Drilling affirms high-grade Porter silver
Last updated 6/13/2019 at 3:55pm
StrikePoint Gold Inc. Jan. 9 reported that a 25-hole drill program at Porter has cut high-grade silver mineralization within and beyond the historical resource area on this past producing property just outside of Stewart, British Columbia.
Located on Mount Rainey, which overlooks Stewart from the south, the Porter property hosts historic silver mines that date back to the dawn of the 20th Century.
The majority of the past production on Porter comes from the Prosperity-Porter Idaho veins on the south side of Mount Rainey. Roughly 27,123 metric tons of ore averaging 2,542 grams (73.8 ounces) per metric ton silver and 1 g/t gold was mined from this vein system between 1929 and 1931, producing roughly 2.2 million oz of silver. This high-grade silver ore was shipped to the port at Stewart via aerial tramway.
StrikePoint believes the ore mined from Prosperity-Porter Idaho and Silverado, a smaller high-grade silver mine that overlooks Stewart from the north side of Mount Rainey, could represent opposite ends of a larger mineralized system.
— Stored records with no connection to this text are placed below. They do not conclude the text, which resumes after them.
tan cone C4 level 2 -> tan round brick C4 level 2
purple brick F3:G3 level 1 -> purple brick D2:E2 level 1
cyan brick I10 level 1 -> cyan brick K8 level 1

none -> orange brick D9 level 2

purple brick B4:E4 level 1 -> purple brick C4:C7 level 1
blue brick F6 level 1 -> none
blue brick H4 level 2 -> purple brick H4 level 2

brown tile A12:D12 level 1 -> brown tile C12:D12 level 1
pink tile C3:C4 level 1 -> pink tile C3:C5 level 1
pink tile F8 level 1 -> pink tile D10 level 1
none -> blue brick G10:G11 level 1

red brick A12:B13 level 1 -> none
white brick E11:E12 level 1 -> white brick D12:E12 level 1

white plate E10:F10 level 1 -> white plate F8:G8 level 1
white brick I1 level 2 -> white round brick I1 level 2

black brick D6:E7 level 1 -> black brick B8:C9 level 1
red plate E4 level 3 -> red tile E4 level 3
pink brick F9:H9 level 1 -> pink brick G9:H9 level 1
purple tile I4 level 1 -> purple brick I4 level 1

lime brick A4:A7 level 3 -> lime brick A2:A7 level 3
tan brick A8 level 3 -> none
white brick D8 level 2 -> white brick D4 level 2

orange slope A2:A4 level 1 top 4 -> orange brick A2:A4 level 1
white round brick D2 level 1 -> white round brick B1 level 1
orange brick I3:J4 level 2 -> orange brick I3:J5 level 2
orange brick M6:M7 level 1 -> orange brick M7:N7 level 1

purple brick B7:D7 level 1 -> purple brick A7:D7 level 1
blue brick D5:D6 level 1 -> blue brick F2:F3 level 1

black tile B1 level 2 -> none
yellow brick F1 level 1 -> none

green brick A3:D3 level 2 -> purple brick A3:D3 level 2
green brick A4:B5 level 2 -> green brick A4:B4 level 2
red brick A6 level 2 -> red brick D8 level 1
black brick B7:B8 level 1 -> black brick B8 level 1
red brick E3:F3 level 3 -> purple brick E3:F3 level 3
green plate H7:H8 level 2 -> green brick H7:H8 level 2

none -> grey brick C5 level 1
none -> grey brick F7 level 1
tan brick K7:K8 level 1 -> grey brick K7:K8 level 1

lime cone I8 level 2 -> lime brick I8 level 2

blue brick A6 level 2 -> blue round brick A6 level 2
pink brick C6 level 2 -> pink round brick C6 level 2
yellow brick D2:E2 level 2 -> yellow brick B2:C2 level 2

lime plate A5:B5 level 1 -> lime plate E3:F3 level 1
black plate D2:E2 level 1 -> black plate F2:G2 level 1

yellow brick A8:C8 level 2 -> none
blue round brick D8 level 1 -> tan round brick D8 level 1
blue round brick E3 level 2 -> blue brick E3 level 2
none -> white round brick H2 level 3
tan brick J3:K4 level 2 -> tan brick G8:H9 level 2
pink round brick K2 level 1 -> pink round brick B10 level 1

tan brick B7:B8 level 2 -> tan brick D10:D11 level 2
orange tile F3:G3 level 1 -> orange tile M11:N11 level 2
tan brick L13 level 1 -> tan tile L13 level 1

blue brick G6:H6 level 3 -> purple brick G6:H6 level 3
Recent glacial retreat has exposed the ground between these past producing mine sites, providing StrikePoint the opportunity to explore for a connection between the deposits.
According to a resource estimate prepared in 2012, the Porter side of Mount Rainey hosts 394,700 metric tons of indicated resource averaging 868 g/t silver (11 million ounces) silver, 3.37 percent lead and 1.41 percent zinc; and 88,900 metric tons of inferred resources grading 595 g/t (1.7 million oz) silver.
This historical resource does not include the Silverado veins.
This 4,304-meters diamond drill program carried out by StrikePoint in 2018 included 22 holes targeting Porter and three at Silverado.
• Hole PIP18-010, drilled within the historical Prosperity-Porter Idaho resource area, cut five meters averaging 819 grams per metric ton silver along the D-Vein.
• PIP18-009, which also targeted D-Vein, cut 2.5 meters of 184 g/t silver from 53 meters and 0.5 meters of 146 g/t gold from 63 meters.
• PIP18-012, which targeted the Blind Vein and is outside the historical resource area, cut one meter of 2,241 g/t silver.
• PIP18-014, also targeting the Blind Vein, cut two meters averaging 637 g/t silver, including 0.5 meters of 2,506 g/t silver. Strikepoint said this intercept appears to represent a previously untested lower continuation of the D-Vein.
The company says the seven holes that intercepted the Blind Vein last year are significant as this structure, which lies between D- and Prosperity veins, was not included in the 2012 resource calculation.
Drilling at Wake and Angelo, two other historically recognized veins at Porter, cut less coherent, localized pockets of mineralization along a general trend. Such styles of mineralization are also noted along the major veins at Porter, so it is possible that richer sections remain at depth and are yet to be drilled.
Drilling at Silverado affirms extension of the discrete vein systems although the grades were lower than anticipated.
One hole drilled at Silverado, SIL18-001, cut 1.5 meters of 154 g/t silver. Another, SIL18-002 cut four meters of 53 g/t silver.
Overall, the results from the 2018 drill program reinforce the grades in the 2012 resource calculation, lending confidence to the historical resource, and demonstrates high-grade silver ore remains in the ground despite the historic mining at Porter.
The nature of the Porter-Silverado system seems to show veins pinching and swelling with grades fluctuating along them, so mineralization of any level along the structure is very encouraging. Intercepts at Silverado are also stepped back around 150 meters from the furthest extents of the old workings, and so does show some continuity that could connect the Porter and Silverado systems.
StrikePoint also said the data collected from the 2018 drilling and surface mapping, coupled with decades of historical information, indicate that the original concept of five steeping dipping veins is oversimplified, and that several other geological mechanisms are at play that also form trap sites for mineralization.
Perhaps the most interesting concept currently is that the main D-Vein is part of a synclinal bowl-shaped fold that encapsulates the Blind and Prosperity veins. StrikePoint says such a structure would account for unexplained veins encountered during historical mining, as well as the Flat Vein-Honest John Vein it discovered last year to the west of the historic Porter system. This model also places the more disseminated Wake and Angelo veins on the outside of this structure and could explain the variation seen in structure and mineralogy.
The concept of mineralized bowl-shaped features is not unprecedented in the area, with Ascot Resource Ltd.'s nearby Premier Mine having a similar shaped structure hosting their main high-grade gold targets.
StrikePoint said work on the geological model is ongoing and is subject to change as more information is added to the dataset.